How To Rock A Company Retreat

Whether it is to work on building the team, rewarding the year's accomplishments, or planning future projects, a retreat could use these guidelines below.

Kyle Zagrododzky, the President of OsteoStrong Franchising, wrote an article on Entrepreneur about how to rock your company's retreat.

Step out of the office.

A retreat is named as such for a reason. It's a time to step back and take a breather, to zoom out in order to be able to see the bigger picture of the company or of the department. Whether you do this in your backyard or at a resort, it's up to you.

If you hold a retreat in the office, most of the participants will feel restrained. They will still feel stifled by their environment and that's not very conducive to refocusing or rethinking goals and plans.

According to Kyle Zagrododzky, stepping out of the office is essential to going on a retreat. The change in environment can shake up the energy of a group that is used to seeing the same faces in the same spaces, he writes.

Customize retreat to the company's size.

Kyle adds that it is best to tailor your retreat based on the size of the department or of the company. The size determines the locations, theme, as well as the activities.

For instance, he writes that having fewer than 10 people could mean an intimate, personal, and relaxing time at a beach house.

Reward everyone equally.

One thing that Kyle discourages is splurging on just one department. He says that every person in the company is a part of the engine that keeps the firm moving forward.

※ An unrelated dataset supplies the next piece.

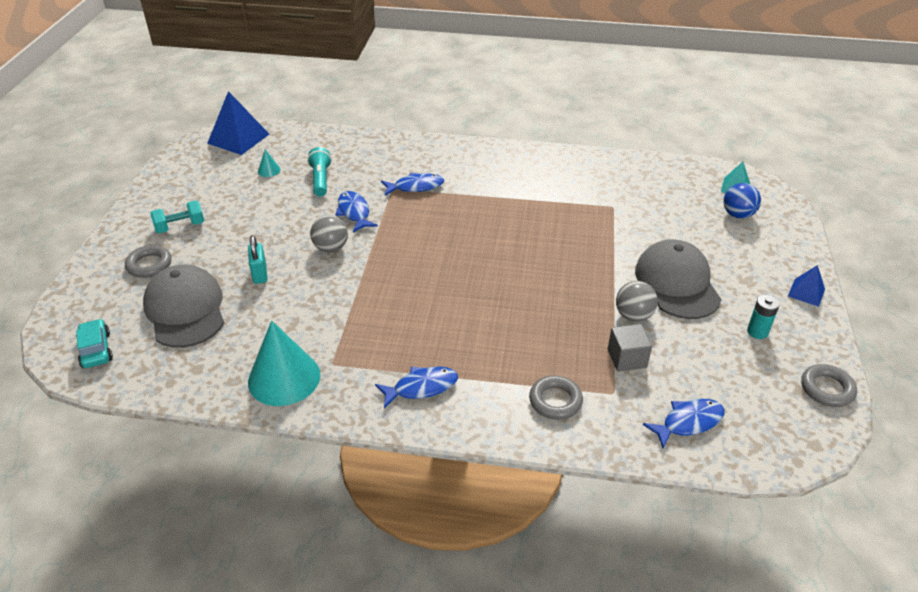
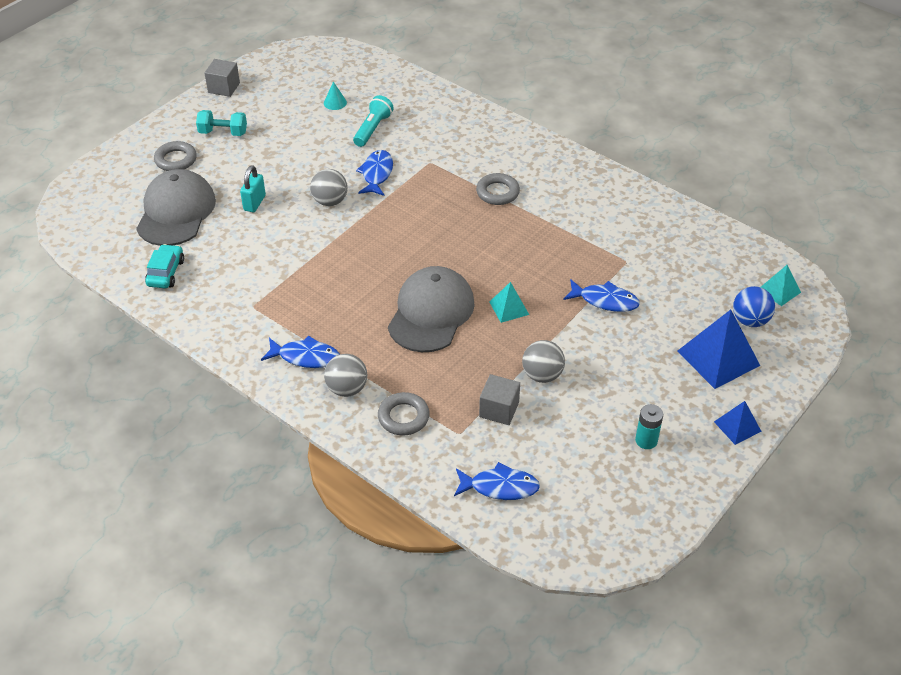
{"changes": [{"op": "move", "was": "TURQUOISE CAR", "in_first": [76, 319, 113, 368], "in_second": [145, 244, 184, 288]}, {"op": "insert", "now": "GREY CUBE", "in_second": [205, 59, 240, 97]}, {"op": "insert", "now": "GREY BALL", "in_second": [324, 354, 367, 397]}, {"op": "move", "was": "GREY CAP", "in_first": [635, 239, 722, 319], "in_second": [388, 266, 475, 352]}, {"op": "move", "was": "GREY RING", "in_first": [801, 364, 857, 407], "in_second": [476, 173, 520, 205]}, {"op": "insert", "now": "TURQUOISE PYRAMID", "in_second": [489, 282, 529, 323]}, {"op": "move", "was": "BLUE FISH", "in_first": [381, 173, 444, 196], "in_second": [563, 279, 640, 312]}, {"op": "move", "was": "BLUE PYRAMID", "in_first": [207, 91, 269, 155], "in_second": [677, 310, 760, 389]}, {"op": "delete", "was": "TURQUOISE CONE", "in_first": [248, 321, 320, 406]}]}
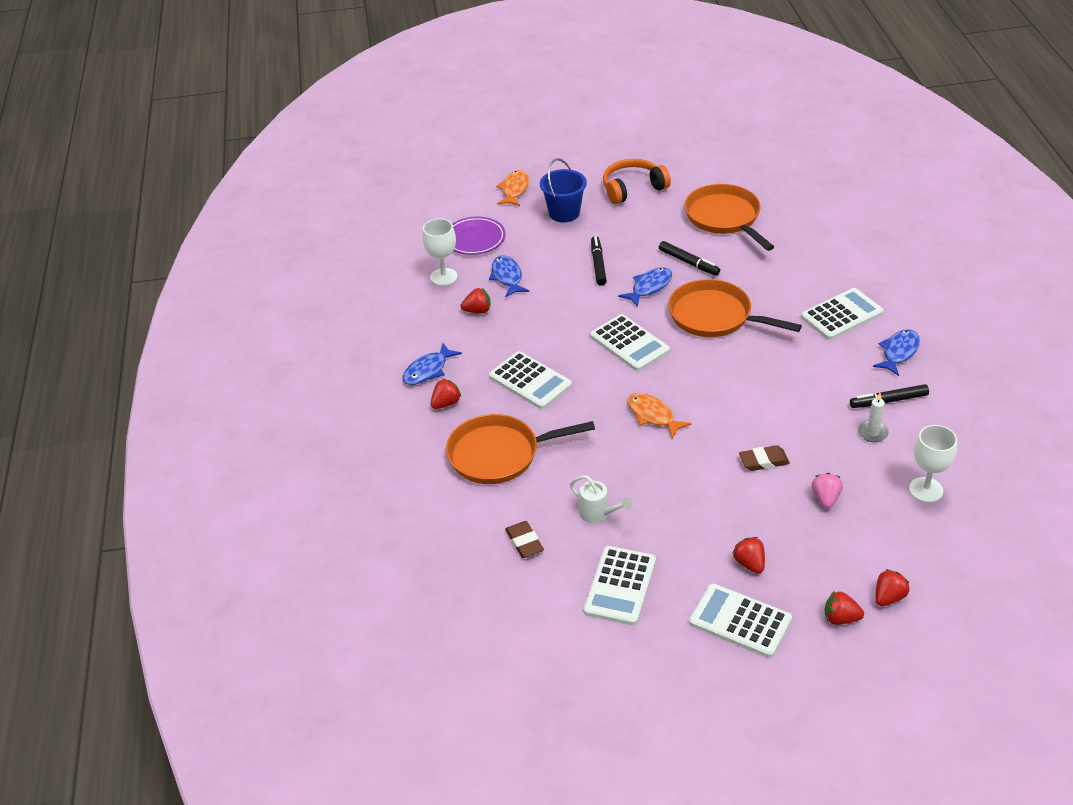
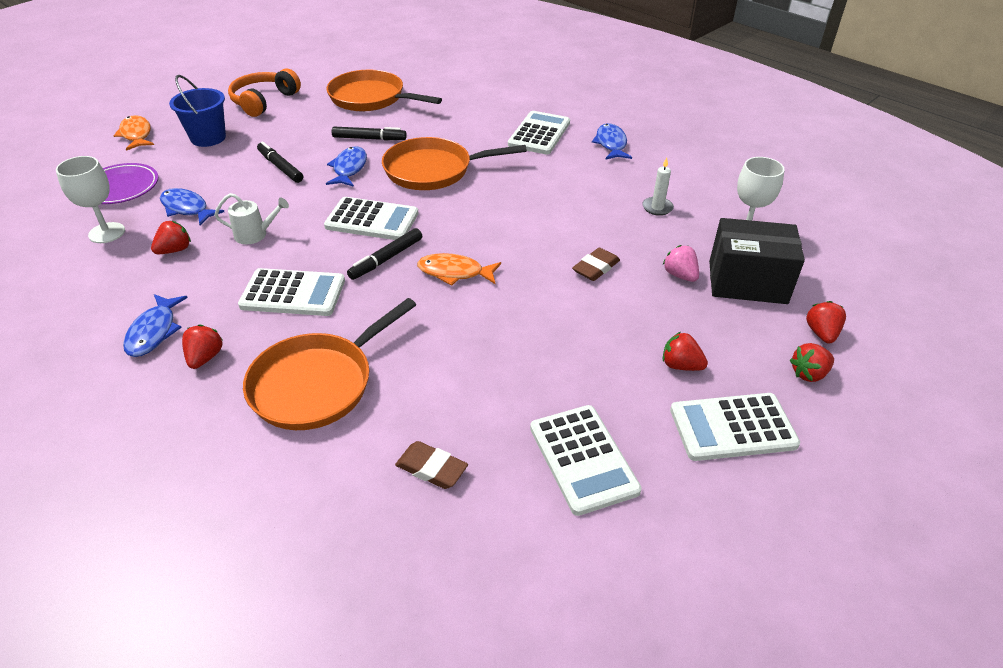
{"changes": [{"op": "move", "was": "WHITE WATERING CAN", "in_first": [570, 476, 632, 523], "in_second": [215, 193, 289, 244]}, {"op": "move", "was": "BLACK MARKER", "in_first": [850, 384, 929, 408], "in_second": [347, 228, 422, 280]}, {"op": "insert", "now": "BLACK BOX", "in_second": [709, 218, 805, 304]}]}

With that said, he encourages superiors to spend on every employee equally and reward them equally. "The point of retreats is to connect people in different departments and create new bonds, so don't leave anyone behind," he writes.

Food is essential.

One cannot stress this enough: don't belittle the food. Delicious food makes for a very enjoyable retreat, while awful food just leads to grumpy, disinterested, and unmotivated employees.

Kyle adds that if you have to cut expenses to make a retreat possible, let it be anything other than food. Good food leads to good results, according to Kyle. Do you agree?